O campo do cliente, nas Constelações, é configurado com o auxílio dos participantes do grupo, que se colocam como em um teatro, para representar os familiares ou elementos do sistema a ser trabalhado. O cliente posiciona todos os escolhidos para representar as pessoas importantes, segundo o terapeuta, e senta-se, para observar a movimentação que se segue. A representação é parte do fenômeno que ocorre neste tipo de trabalho, onde o terapeuta e os participantes disponibilizam suas percepções para "ver" o que acontece na dinâmica do sistema do cliente. Este "ver" dá-se de diversos modos: as pessoas têm sensações físicas como tremores, arrepios, dores, calor, frio, suores; sentimentos diversos como alegria, raiva, tristeza, desconfiança, entre tantos outros. E há, na maioria das vezes, o reconhecimento pelo cliente do comportamento, dos sentimentos, do modo como a pessoa representada é ou foi na realidade, por vezes com a detecção de sintomas físicos, mesmo não tendo o cliente dado nenhuma informação sobre o que ocorre em seu sistema e sobre as pessoas representadas.

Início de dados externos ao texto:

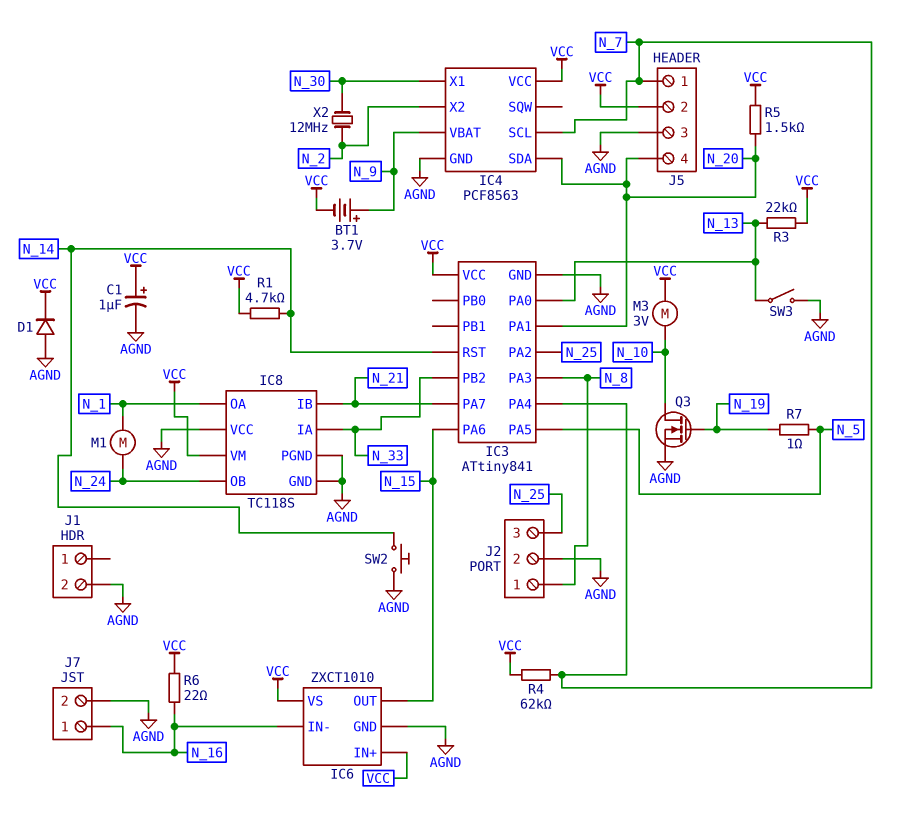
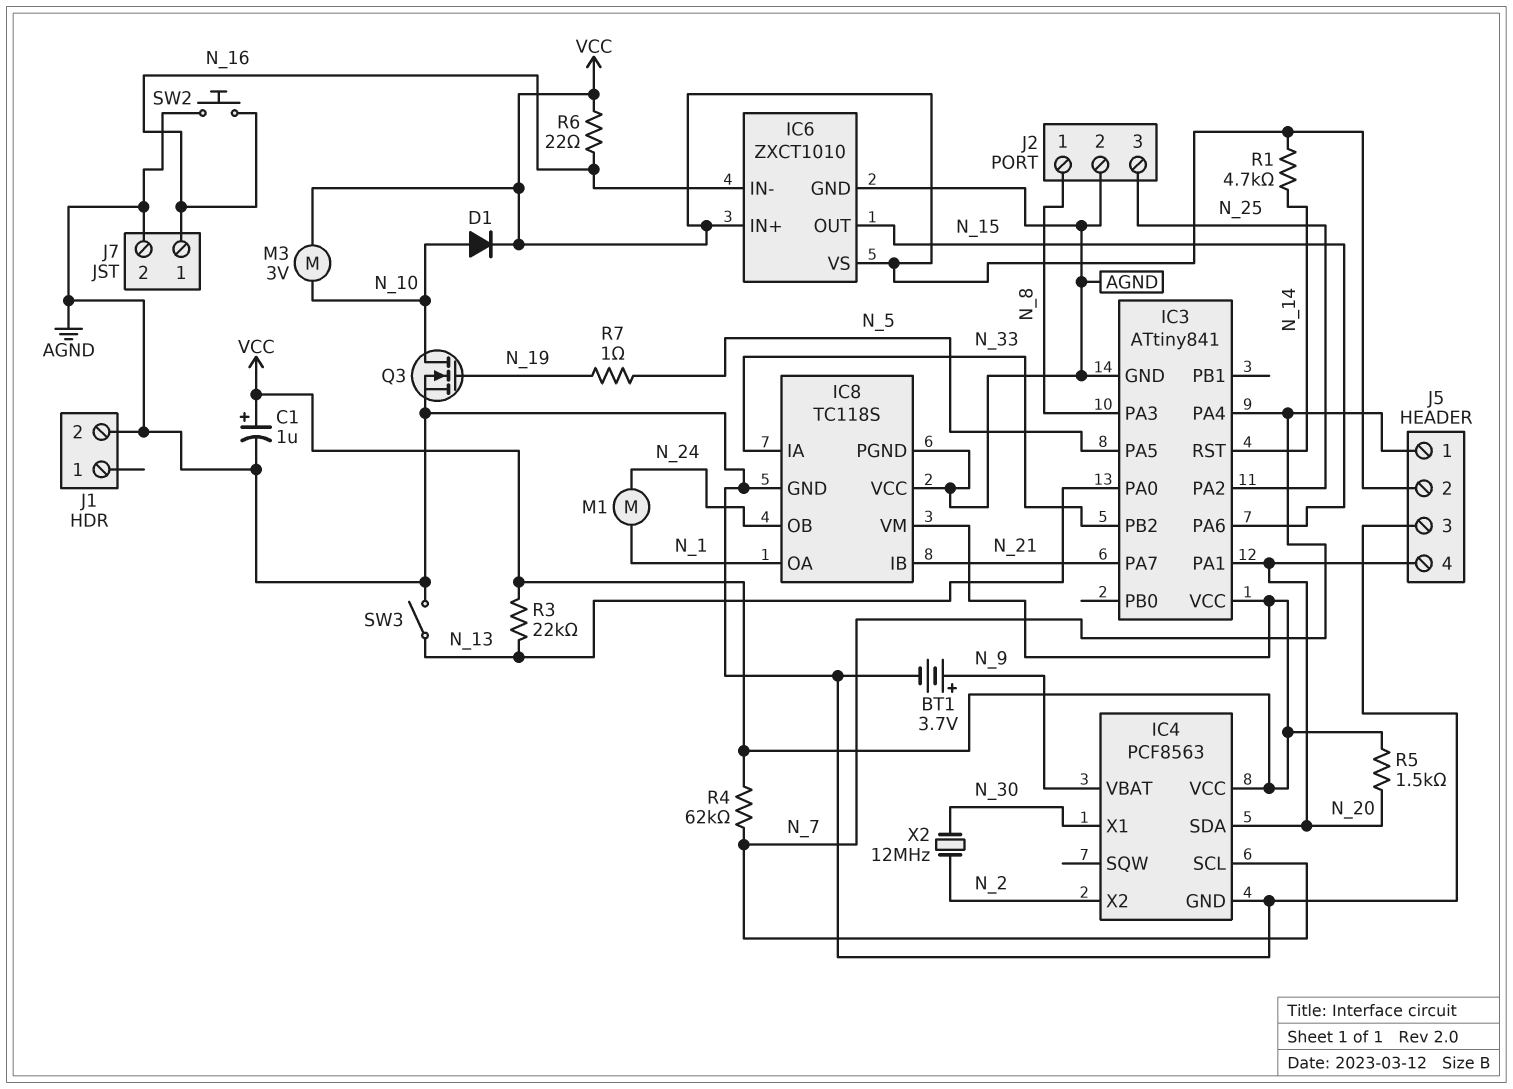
BT1: 3.7V (plus N_9, minus VCC) -> 3.7V (plus N_9, minus AGND)
D1: diode (A AGND, K VCC) -> diode (A N_10, K VCC)
SW2: button (AGND, N_14) -> button (AGND, N_16)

O terapeuta, então, faz a sua leitura do que está física e espacialmente colocado no campo da representação do sistema familiar do cliente e dá o direcionamento que julga adequado ou necessário, buscando não a expressão de sentimentos e sim a ordem sistêmica, segundo as leis sistêmicas, visando a reconciliação e o restabelecimento do fluxo amoroso no sistema. A percepção dos representantes, utilizando a mente expandida é a mesma que o terapeuta utiliza dentro deste campo energético que se abre ao se configurar um sistema. A orientação fenomenológica não permite que o terapeuta seja levado por associações e caracterizações, ou por semelhanças com membros do sistema, como em muitas outras abordagens, especialmente as que trabalham com o psicológico. No trabalho sistêmico, o importante é olhar os acontecimentos essenciais, os fatos, os destinos e as dinâmicas de relacionamentos.

A partir dos movimentos sistêmicos se abre também a possibilidade de movimentos dentro da família e do restabelecimento da ordem e do equilíbrio, o que significa possivelmente a eliminação do sofrimento da pessoa e também de outros elementos do sistema, mesmo que esses estes não estejam presentes no momento da constelação. Isto é o que tem sido observado em depoimentos de inúmeras pessoas que constelaram. Este fenômeno ocorre em função da ressonância mórfica e dos "campos", dos quais fazemos parte.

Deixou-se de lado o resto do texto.